Parameters for Tesseract that I have adjusted:
- Confidence threshold @ 70%
- Padding @ 5%
- Lang = English
- oem = 1 and psm = 6 (treat image as block of text)

However, when less than 3 words are captured for an image, these parameters are re-adjusted:
- Confidence threshold @ 40%
- Padding @ 10%

For text bounding boxes that are very small (i.e. <32 pixel in height), I have re-scaled them to 32 pixel because, according to this [author](https://groups.google.com/g/tesseract-ocr/c/Wdh_JJwnw94/m/24JHDYQbBQAJ), this is the 'ideal' font height for Tesseract to recognise text.

## Run Tesseract Model

In [6]:
def gen_recognition():

    conf_tesseract = args['tesseract_conf']
    conf_tesseract_lax = args['tesseract_conf_lax']
    padding = args['padding']
    padding_lax = args['padding_lax']
    
    #Take bounding box coordinates/details from text detection part above
    output_EAST = list(gen_detect())
    indices_output = output_EAST[0]
    boxes_output = output_EAST[1]
    resized_output = output_EAST[2]

    results = []
    for img_id, (indices, boxes, image) in enumerate(zip(indices_output, boxes_output, resized_output)):
        
        sub_results = []
        
        for i in indices:
            center = boxes[i[0]][0]
            w, h = boxes[i[0]][1]
            angle = boxes[i[0]][2]
            
            #Center of bounding boxes    
            center_x, center_y = center
            center_x = int(center_x)
            center_y = int(center_y)

            if w < h:
                w, h = h, w
                angle += 90.0

            rows, cols, _ = image.shape

            #Rotate bounding boxes that have angled text
            matrix  = cv.getRotationMatrix2D(center, angle, 1)
            rotated = cv.warpAffine(image, matrix, (cols, rows))

            #padding
            dX = int(w * padding)
            dY = int(h * padding)

            #Crop the rotated bounding box
            start_y = int((center_y - (h / 2)) - dY)
            end_y   = int((start_y + h) + (2 * dY))
            start_x = int((center_x - (w / 2)) - dX)
            end_x   = int((start_x + w) + (2 * dX))
            start_x = start_x if 0 <= start_x < cols else (0 if start_x < 0 else cols-1)
            end_x   = end_x if 0 <= end_x < cols else (0 if end_x < 0 else cols-1)
            start_y = start_y if 0 <= start_y < rows else (0 if start_y < 0 else rows-1)
            end_y   = end_y if 0 <= end_y < rows else (0 if end_y < 0 else rows-1)
            crop    = rotated[start_y:end_y, start_x:end_x]
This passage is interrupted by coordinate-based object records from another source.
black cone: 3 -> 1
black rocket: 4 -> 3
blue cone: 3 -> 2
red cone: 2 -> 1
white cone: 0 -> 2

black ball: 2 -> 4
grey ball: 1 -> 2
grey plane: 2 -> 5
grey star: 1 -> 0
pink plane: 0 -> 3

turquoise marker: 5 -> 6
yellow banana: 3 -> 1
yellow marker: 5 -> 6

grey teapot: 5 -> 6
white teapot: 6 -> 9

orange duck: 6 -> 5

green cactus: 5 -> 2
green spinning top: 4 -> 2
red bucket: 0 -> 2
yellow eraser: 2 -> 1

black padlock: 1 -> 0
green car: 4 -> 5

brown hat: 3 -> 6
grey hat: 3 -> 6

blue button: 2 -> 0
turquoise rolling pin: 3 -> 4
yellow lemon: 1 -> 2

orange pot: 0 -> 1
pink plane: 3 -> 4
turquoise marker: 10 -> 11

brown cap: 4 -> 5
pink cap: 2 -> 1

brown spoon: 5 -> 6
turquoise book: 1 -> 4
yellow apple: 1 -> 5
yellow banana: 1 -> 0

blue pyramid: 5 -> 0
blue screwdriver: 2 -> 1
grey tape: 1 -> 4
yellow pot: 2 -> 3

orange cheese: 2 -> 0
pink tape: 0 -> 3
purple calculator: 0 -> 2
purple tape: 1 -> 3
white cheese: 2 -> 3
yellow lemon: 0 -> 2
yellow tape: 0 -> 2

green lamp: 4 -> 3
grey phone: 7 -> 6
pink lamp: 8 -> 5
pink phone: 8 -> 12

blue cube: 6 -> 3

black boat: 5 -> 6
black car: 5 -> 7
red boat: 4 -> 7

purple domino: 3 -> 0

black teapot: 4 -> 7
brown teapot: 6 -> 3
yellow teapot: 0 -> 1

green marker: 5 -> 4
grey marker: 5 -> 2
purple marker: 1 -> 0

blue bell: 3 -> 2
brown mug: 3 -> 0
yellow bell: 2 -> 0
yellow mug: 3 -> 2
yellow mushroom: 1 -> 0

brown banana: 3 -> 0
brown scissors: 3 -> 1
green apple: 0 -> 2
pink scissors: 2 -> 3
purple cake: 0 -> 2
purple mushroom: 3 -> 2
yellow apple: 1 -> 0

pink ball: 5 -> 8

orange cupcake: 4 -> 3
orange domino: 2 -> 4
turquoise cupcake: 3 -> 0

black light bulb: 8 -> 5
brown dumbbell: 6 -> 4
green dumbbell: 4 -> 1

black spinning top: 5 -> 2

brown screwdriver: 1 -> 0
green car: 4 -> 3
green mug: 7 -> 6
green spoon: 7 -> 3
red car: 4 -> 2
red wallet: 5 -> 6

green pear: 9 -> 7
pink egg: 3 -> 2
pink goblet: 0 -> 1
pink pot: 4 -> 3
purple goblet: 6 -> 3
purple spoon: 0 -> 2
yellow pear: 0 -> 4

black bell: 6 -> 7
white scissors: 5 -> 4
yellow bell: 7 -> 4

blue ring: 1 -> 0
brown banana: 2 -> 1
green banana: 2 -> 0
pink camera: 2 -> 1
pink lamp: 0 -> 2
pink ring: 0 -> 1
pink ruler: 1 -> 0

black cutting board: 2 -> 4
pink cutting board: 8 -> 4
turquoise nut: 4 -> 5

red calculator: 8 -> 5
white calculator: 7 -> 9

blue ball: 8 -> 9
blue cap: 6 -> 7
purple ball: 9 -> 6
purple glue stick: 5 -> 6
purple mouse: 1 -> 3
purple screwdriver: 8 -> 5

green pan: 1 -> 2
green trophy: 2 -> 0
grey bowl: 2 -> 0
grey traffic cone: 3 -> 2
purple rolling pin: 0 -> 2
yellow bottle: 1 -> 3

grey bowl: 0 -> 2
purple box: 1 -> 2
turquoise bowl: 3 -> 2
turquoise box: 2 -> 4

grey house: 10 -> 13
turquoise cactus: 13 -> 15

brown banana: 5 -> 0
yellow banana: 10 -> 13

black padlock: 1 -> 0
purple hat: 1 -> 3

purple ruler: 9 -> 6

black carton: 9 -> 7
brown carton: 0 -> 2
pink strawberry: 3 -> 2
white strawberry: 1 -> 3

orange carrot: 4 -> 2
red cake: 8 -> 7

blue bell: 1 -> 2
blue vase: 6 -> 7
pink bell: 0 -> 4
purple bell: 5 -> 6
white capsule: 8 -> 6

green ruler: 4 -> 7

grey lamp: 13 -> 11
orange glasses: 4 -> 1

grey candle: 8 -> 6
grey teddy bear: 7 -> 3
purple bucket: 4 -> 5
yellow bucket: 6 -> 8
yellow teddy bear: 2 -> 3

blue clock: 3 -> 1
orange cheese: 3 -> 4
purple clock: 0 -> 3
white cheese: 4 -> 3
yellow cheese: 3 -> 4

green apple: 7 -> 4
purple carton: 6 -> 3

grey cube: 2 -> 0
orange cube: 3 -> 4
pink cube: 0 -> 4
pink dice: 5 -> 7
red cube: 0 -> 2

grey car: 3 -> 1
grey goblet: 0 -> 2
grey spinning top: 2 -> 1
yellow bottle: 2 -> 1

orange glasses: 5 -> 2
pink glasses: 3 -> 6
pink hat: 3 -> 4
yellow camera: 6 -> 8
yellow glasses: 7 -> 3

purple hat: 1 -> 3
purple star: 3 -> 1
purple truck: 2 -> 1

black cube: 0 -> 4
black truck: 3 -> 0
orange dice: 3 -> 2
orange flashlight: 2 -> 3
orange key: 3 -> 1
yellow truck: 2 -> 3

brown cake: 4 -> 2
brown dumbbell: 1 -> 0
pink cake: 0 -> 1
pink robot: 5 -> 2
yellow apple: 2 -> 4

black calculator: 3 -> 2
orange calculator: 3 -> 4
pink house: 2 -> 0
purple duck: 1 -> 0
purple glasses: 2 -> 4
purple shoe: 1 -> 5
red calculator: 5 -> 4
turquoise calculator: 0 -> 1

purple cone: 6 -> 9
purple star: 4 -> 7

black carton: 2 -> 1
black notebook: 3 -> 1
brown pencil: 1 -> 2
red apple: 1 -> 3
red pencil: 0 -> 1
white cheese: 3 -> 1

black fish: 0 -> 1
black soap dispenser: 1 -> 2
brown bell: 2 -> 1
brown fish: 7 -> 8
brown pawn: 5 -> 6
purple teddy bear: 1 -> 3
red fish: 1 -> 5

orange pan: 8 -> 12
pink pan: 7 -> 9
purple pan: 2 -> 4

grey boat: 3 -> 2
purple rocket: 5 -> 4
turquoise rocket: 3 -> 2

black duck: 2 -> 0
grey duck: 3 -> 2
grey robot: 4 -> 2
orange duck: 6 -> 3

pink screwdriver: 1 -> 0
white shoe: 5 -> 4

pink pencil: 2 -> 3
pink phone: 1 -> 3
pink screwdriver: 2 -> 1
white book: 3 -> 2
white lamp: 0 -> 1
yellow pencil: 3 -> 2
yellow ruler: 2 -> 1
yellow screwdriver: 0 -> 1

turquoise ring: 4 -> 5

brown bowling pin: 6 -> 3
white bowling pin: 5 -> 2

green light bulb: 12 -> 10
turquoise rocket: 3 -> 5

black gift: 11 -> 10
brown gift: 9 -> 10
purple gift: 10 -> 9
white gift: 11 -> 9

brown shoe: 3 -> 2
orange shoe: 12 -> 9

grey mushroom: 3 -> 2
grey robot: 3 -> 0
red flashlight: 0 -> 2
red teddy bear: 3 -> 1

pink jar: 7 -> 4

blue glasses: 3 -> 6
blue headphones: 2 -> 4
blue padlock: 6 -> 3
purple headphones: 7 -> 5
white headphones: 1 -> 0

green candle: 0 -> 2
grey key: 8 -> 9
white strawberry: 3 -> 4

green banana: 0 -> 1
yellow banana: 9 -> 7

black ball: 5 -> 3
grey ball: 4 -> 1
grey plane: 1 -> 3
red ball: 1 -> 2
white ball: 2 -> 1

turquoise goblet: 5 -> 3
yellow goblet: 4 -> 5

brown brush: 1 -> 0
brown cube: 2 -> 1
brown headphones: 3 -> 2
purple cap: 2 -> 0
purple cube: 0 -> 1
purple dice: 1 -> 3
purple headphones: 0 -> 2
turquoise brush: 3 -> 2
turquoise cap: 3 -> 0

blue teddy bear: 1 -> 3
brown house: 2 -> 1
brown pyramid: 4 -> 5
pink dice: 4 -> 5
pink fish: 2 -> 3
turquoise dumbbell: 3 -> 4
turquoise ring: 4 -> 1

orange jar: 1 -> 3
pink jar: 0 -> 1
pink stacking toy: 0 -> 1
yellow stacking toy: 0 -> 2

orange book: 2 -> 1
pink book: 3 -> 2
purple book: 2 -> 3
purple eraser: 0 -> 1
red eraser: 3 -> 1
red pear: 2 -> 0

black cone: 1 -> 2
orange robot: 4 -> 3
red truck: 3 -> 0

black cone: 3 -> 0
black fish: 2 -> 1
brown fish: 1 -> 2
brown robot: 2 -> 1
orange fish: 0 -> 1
            #Rescale very small bounding boxes to 32 height
            if h < 32:
                
                crop = cv.resize(crop, None, fx=32/h, fy=32/h, interpolation=cv.INTER_CUBIC)
                    
            else:
                crop

            #Configuration setting to convert image to string
            #Chosen english and spanish
            configuration = ('-l eng+spa --oem 1 --psm 6')

            #Recognize the text from the bounding box image 
            text = pytesseract.image_to_data(crop, config=configuration, output_type='data.frame')
            selected_text = text.loc[(text['conf'] > conf_tesseract), ['conf','text']]
            final_text = selected_text.values.tolist()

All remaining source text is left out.